On my very first day, I had an open conversation with someone who felt emotionally present — and instead of feeling happy, I felt wrecked.
It exposed the absence. The silence. The emptiness I’d lived with.
And every week, showing up to that space reactivated that grief.
It’s taken me almost a year to regulate within it.
To let my body know: this is safe now.
To not crumble from the weight of being seen.
At some point, I noticed myself becoming drawn to someone in the group — someone I liked. And I’ve wondered, was that just me trying to hold onto the emotional safety I felt around her?
Maybe part of it was.
But that doesn’t make it fake.
Because the truth is, I did like her.
She’s a genuinely wonderful person — emotionally intelligent, kind, warm. I wasn’t projecting onto a blank screen.
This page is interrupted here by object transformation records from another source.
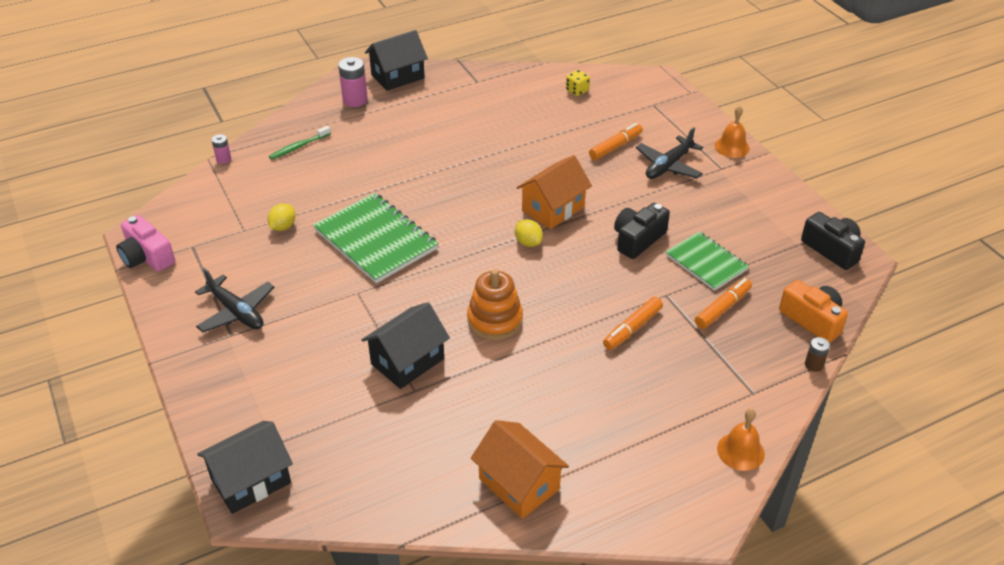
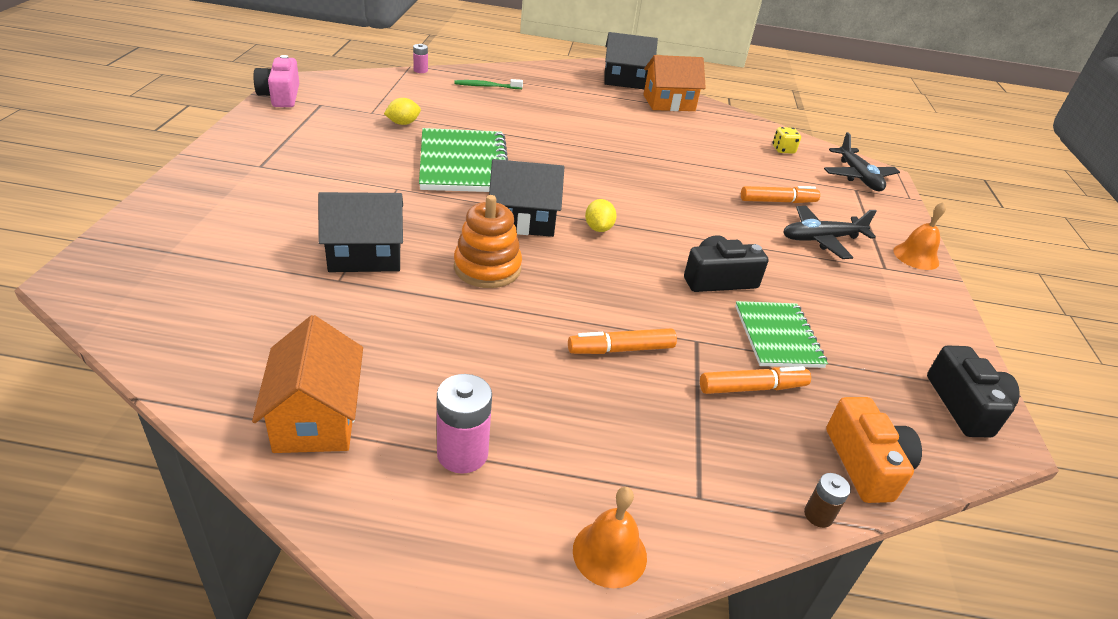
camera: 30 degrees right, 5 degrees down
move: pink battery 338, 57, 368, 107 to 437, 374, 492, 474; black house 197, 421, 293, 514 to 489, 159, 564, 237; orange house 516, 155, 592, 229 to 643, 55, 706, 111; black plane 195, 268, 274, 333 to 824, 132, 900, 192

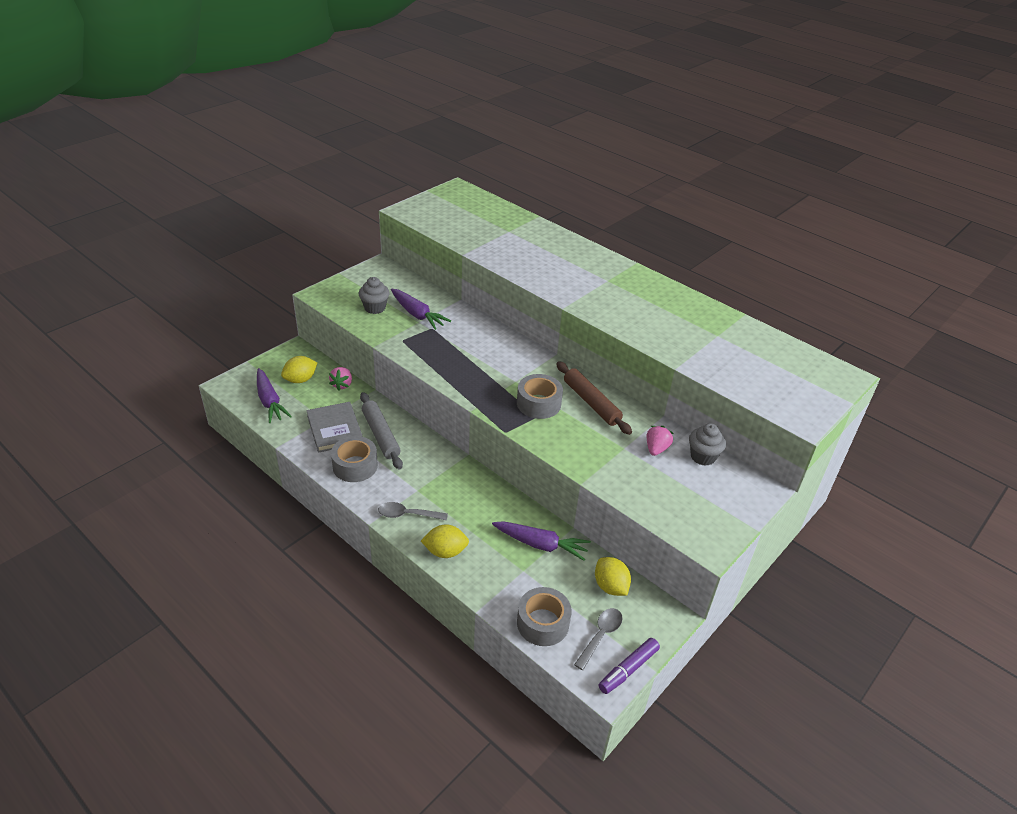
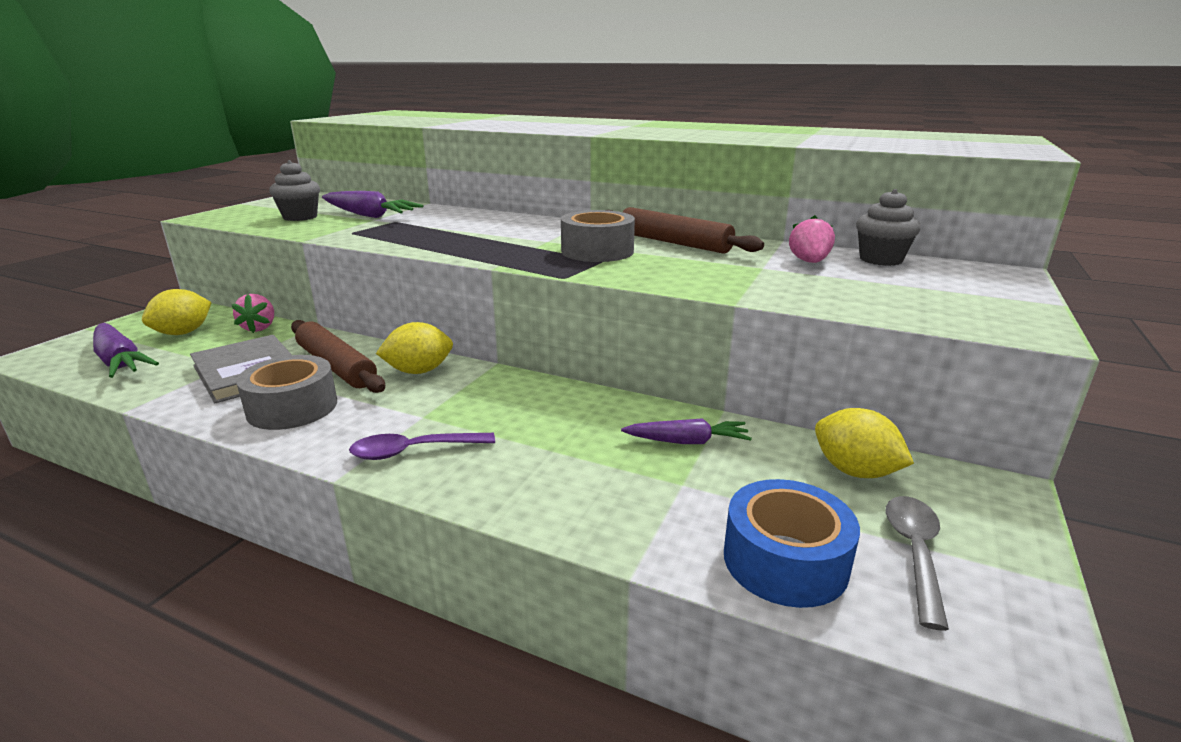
camera: 15 degrees left, 15 degrees down
delete: purple marker 599, 638, 660, 694
move: yellow lemon 421, 524, 469, 558 to 376, 322, 453, 374
recolor: grey rolling pin 360, 392, 403, 470 to brown rolling pin 291, 320, 385, 393; grey spoon 378, 502, 448, 520 to purple spoon 349, 433, 495, 460; grey tape 517, 587, 572, 646 to blue tape 724, 479, 860, 608
resize: purple carrot 492, 521, 591, 561 = 621, 418, 752, 444 x0.66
She’s someone worth liking.
And I don’t regret that I did.
Even now, I’m learning not to overanalyse every feeling. Because if I did, I’d never move. Never connect. Never try.
This whole experience — the emotional overwhelm, the silent grief, the slow regulation — has taught me more than any textbook ever could:
Sometimes safety doesn’t bring peace right away.
Sometimes it opens the floodgates.
Not because something’s wrong — but because we’re finally safe enough to feel what’s been buried all along.
And I’m proud of the me who kept turning up.
Who kept breathing.
Who kept softening, even when it hurt.
Because that’s not collapse.
That’s healing.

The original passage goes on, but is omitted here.